# Como configurar un router zebra como servidor en linux



## Vivi243 (Ene 10, 2013)

Hola muy buenas tardes lo que pasa es que no tengo idea de como usar dicho router, he buscado bastante informacion sobre esto en internet pero aun no tengo muy claro como configurarlo... Alguien podria ayudarme un poco sobre esto???
De ante mano gracias


----------



## Imzas (Ene 11, 2013)

hola! no sabiendo mucho de ese servidor pero si algo de Linux, me gustaria preguntar si es un programa (demonio) o aparato fisico router, dado que busque en inter y encontre info del demonio y tambien imagenes de un router zebra.
Inicie el Virtual Boz paraver si es facil instalarlo en LinuxMint y te comento .


----------



## Imzas (Ene 12, 2013)

Instalamos quagga usando apt, asi nos liamos mucho menos que con el software center.
* sudo apt-get install quagga*

*Se instalarán los siguientes paquetes NUEVOS:
 quagga
 Preconfigurando paquetes …Seleccionando el paquete quagga previamente no seleccionado.
 (Leyendo la base de datos …**** ficheros y directorios instalados actualmente.)
 Desempaquetando quagga (de …/quagga_*.*.*ubuntu*.*_i386.deb) …
 grep: /etc/quagga/*.conf: No existe el fichero ó directorio
 Configurando quagga (*.*.*-*ubuntu*.*) …*

*Loading capability module if not yet done.
 Starting Quagga daemons (prio:*):.*

Ponemos los ficheros de configuración de quagga en su sitio.
* cd /usr/share/doc/quagga/examples/*

*cp * /etc/quagga/*

Renombramos los ejemplos de configuración, para usarlos y activar Quagga con la configuración por defecto.
* cd /etc/quagga/*

* cp zebra.conf.sample zebra.conf*

*cp ripd.conf.sample ripd.conf*

Se configura Quagga inicie zebra,  y RIP.
* vim daemons *

Editamos las siguientes entradas:

* zebra=yes*

*ripd=yes*

Asi marcamos a Quagga arranque los demonios zebra y  ripd (Que se encarga de RIP).
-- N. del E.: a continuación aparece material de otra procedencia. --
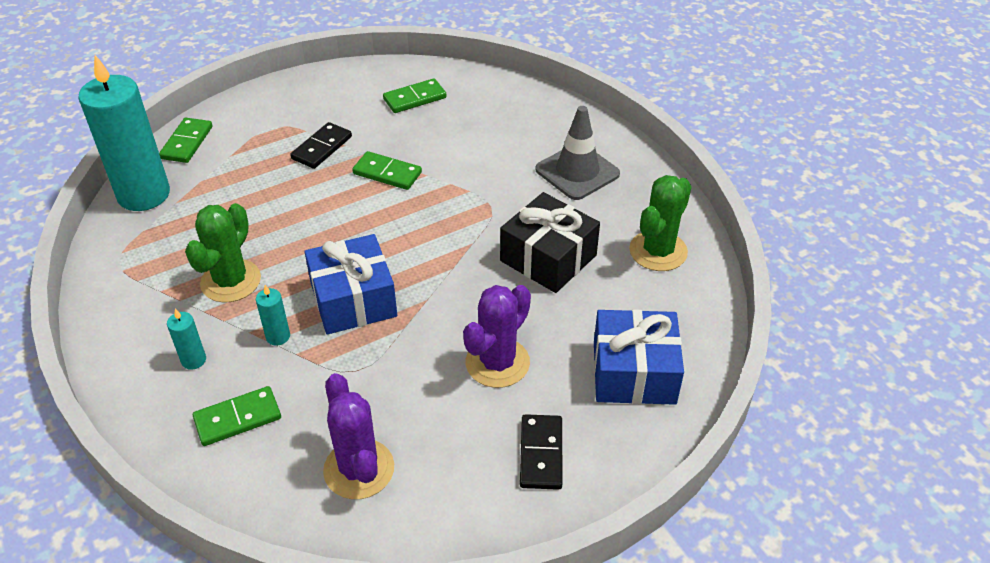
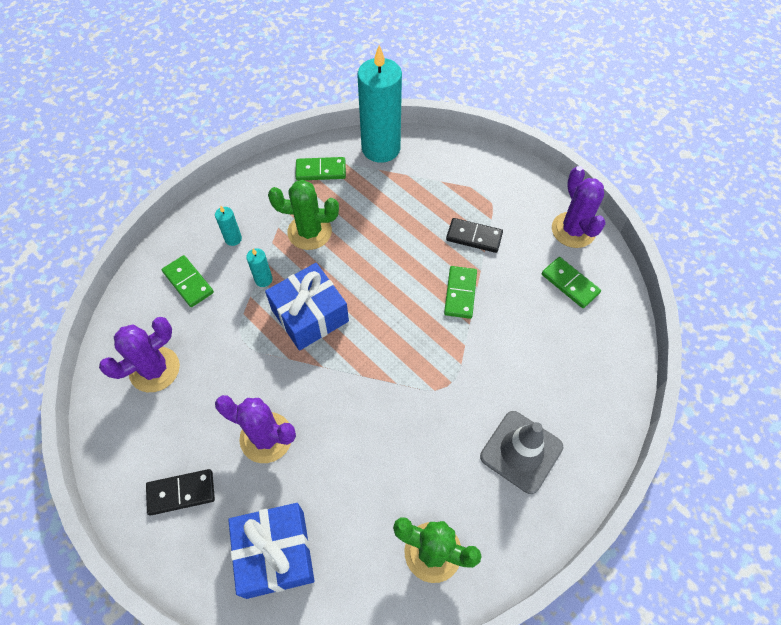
camera: 75 degrees right, 15 degrees up
(187, 143) = (445, 150): green domino -> green domino (321, 171)
(354, 80) = (573, 230): none -> purple cactus
(548, 258) = (395, 450): black gift -> none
Para que cargue de nuevo la configuración,  reiniciamos Quagga.
* /etc/init.d/quagga restaryomismi@yomismi-pc /etc/quagga $ sudo /etc/init.d/quagga restart
[sudo] password for yomismi: 
Stopping Quagga monitor daemon: (watchquagga).
Stopping Quagga daemons (prio:0): (ripd) (zebra) (bgpd) (ripngd) (ospfd) (ospf6d) (isisd) (babeld).
Removing all routes made by zebra.
Loading capability module if not yet done.
Starting Quagga daemons (prio:10): zebra ripd.
Starting Quagga monitor daemon: watchquagga.*

A continuacion accedemos a cada uno de los demonios de forma separada
Para entrar a Zebra (*contraseña* por defecto es zebra):
* telnet localhost 2601*

Para entrar a RIP (ripd) y configurarlo:
* telnet localhost 2602

Fuente:
*http://www.envalpo.cl/pcmatix/?e=18


----------



## Vivi243 (Ene 12, 2013)

hola muchas gracias sabes tengo que configurar tres routers en gns3... de los cuales 1 va ser configurado como router zebra en linux ajap... para lo que tengo que usar una maquina virtual con linux obviamente... sino q trato de hacer ping entre los routers y no funciona... asi mismo coloque una maquina en cada router las cuales tampoco hacen ping... te agradezco mucho por tu ayuda en serio me ayudas demasiado...!!!


----------



## Imzas (Ene 12, 2013)

hola vivi, dejame tratar de entender, estas simulando en tu pc los tres router mediante tres maquinas virtuales con linux y sobre estos linux el software de simulacion GNS3 (el cual no conocia, solo hasta el momento que lo mencionaste y Googlee un pokis ).
Estoy experimentando en mi pc con win xp pues el seven lo tengo con problemas :-s.
No creo ayudarte tanto pues es un gusto y adem,as vamos aprendiendo cosas nuevas.


----------



## Vivi243 (Ene 13, 2013)

no en una maquina uso gns3 en el cual simulo 3 routers... 1 de esos tres routers va ser la makina virtual ajap... el onjetivo es hacer q se comuniken... es q he intentado muchas cosas y aun nada resulta...!!!


----------



## Imzas (Ene 18, 2013)

hola Vivi, he sacado tiempo del cuidado de mi madre para hacer las pruebas, pero no he podido hacerlo correctamente, he bajaso las Ios (imagenes) e ingresado las mismas en el Gs3 pero aun me falta tiempo para terminar.


----------



## Vivi243 (Ene 23, 2013)

ggg gracias no te preocupes ya por eso... yo ya he acabdo de hacer eso... ggg resulta que puse mal las ip de las makinas por eso no me hacian ping entre la maquina virtual en linux... y los demas routers q puse...!! de toda formas te agradezco muchisimo y espero que tu mami este muy bien que tu y ella sean bendecidas...!!!!!!


----------



## Imzas (Ene 31, 2013)

muchas gracias Vivi, saludos afectuoso de Chile, gustaria de haberte ayudado mas pero tenia problemas de vivienda (nos corrieron de donde viviamos, no directamente, pero de alguna forma si lo hicieron) y de paso se me habia estropeado el pc, pero aproveche de usar Linux (linuxMint en realidad Ubuntu) , lo que me hizo recordar muchas cosas que habia aprendido a hacer antes en esta plataforma, incluido el startx XD.


----------